Published on Brock University (http://www.brocku.ca)
April 21, 2009
A Brock University researcher, part of a Canadian research team looking at the production of high-value plant products, was awarded funding this week as part of Genome Canada's Bioproducts and Crops Competition.
Professor Vincenzo De Luca, Canada Research Chair in plant biotechnology and professor of biological sciences, is a co-investigator on the $13.6-million “Synthetic Biosystems for the Production of High Value Plant Metabolites” project headed by Peter Facchini, University of Calgary, and Vincent Martin, ConcordiaUniversity.
There are 12 scientists from across Canada involved with this four-year initiative and work will start before the end of summer. Brock will receive around $500,000 to support De Luca’s research and cover overhead costs related to the project.
“Plants are the world’s best chemists,” says De Luca. “They can synthesize an incredible array of molecules from countless chemical structures and groupings.
“This project will identify genes from more than 75 plants that can catalyze the synthesis of various chemical compounds, which can be used to produce pharmaceuticals, flavours, fragrances, pigments, and insecticides, among many other things. Our goal is to produce a ‘parts catalogue’ of the functional components of these plants that produce a huge number of important natural products.”
“Professor De Luca’s successful application as part of this Genome Canada competition is another example of Brock’s growth as a hub for pervasive research and creative activity,” says Liette Vasseur, vice-president, research. “This funding will increase our research capacity at the University in areas of plant biochemistry and biotechnology and provide our graduate students with access to a cross-Canada research network that will only enrich their intellectual experience.

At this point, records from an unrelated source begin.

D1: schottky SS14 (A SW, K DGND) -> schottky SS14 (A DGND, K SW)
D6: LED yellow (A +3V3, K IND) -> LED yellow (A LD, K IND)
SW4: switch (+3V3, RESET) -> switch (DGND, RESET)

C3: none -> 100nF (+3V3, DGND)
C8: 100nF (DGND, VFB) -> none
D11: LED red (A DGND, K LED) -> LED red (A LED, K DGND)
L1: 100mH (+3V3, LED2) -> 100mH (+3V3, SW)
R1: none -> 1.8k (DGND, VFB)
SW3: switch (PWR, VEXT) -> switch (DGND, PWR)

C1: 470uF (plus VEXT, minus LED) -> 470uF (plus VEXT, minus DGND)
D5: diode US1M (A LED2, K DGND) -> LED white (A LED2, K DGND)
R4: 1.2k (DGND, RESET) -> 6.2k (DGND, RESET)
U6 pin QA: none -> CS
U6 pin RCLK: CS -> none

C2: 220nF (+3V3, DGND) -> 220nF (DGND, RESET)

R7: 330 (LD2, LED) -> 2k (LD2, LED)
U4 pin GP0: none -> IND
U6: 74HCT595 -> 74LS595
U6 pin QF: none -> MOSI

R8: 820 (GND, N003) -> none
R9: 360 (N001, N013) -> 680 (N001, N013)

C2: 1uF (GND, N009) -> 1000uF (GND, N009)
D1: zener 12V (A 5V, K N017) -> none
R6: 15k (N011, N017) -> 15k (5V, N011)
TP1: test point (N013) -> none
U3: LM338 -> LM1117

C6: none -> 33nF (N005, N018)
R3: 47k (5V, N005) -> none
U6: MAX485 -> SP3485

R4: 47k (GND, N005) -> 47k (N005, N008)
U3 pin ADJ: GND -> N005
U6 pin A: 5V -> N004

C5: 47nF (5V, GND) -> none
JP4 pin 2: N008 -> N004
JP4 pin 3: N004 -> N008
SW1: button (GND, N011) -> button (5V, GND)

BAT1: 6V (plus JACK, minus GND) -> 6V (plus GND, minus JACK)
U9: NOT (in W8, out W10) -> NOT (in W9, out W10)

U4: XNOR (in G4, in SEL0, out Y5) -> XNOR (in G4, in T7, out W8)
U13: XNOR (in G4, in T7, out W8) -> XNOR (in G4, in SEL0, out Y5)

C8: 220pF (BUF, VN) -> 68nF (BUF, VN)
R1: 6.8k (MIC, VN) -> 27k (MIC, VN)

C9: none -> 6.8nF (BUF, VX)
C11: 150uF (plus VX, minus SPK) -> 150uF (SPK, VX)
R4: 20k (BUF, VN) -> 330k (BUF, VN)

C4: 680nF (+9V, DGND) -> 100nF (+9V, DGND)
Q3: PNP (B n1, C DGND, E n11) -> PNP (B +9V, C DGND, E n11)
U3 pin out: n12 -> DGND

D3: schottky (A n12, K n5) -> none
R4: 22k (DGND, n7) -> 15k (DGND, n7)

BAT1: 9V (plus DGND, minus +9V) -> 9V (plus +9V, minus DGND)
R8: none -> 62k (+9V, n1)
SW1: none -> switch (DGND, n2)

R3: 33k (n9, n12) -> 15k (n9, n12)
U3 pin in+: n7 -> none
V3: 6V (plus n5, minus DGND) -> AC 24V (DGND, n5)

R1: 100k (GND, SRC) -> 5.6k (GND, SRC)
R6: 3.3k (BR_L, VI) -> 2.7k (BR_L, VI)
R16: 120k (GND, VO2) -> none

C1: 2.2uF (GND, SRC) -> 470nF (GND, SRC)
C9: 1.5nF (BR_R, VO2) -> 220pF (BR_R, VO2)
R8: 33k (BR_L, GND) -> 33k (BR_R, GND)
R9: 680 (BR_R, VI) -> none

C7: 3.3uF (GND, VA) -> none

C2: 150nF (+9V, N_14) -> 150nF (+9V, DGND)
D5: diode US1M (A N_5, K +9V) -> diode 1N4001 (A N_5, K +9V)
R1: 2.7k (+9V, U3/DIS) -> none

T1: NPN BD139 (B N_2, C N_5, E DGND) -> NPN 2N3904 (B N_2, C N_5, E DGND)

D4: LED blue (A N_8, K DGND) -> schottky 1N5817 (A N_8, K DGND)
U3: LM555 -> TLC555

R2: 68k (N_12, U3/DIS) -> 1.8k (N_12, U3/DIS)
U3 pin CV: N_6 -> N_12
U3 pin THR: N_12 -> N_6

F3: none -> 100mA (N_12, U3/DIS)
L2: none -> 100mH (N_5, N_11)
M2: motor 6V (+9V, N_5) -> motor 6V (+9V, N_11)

“This groundbreaking research will also further enable us to actively partner in the economic restructuring of the communities around us.”
Gary Goodyear, minister of state (science and technology), and Dr. Calvin Stiller, board chairman of Genome Canada, announced the 12 new genomics and proteomics research projects in the areas of bioproducts and crops on April 20 in Saskatoon, Sask.
“Our government recognizes the important role that research excellence plays in furthering innovation and competitiveness, two main elements in our science and technology strategy,” said Goodyear. “These projects will promote job creation, strengthen the economy for future generations, and will also generate strong environmental benefits for Canada.”
Canadian genomics researchers have received $112 million to carry out the new projects. Of this, $53 million was provided by the Government of Canada through Genome Canada, and $59 million by Canadian and international partners.
A list of the 12 projects funded through this competition is available on the Genome Canada website at www.genomecanada.ca. Short descriptions of each research project are also provided.
Genome Canada is a not-for-profit corporation dedicated to developing and implementing a national strategy in genomics and proteomics research for the benefit of all Canadians. By means of investments of $840 million to date from the Government of Canada, Genome Canada has become the primary funding and information resource relating to genomics and proteomics in Canada and has established six Genome Centres across the country (Alberta, the Atlantic region, British Columbia, Ontario, the Prairie region and Quebec).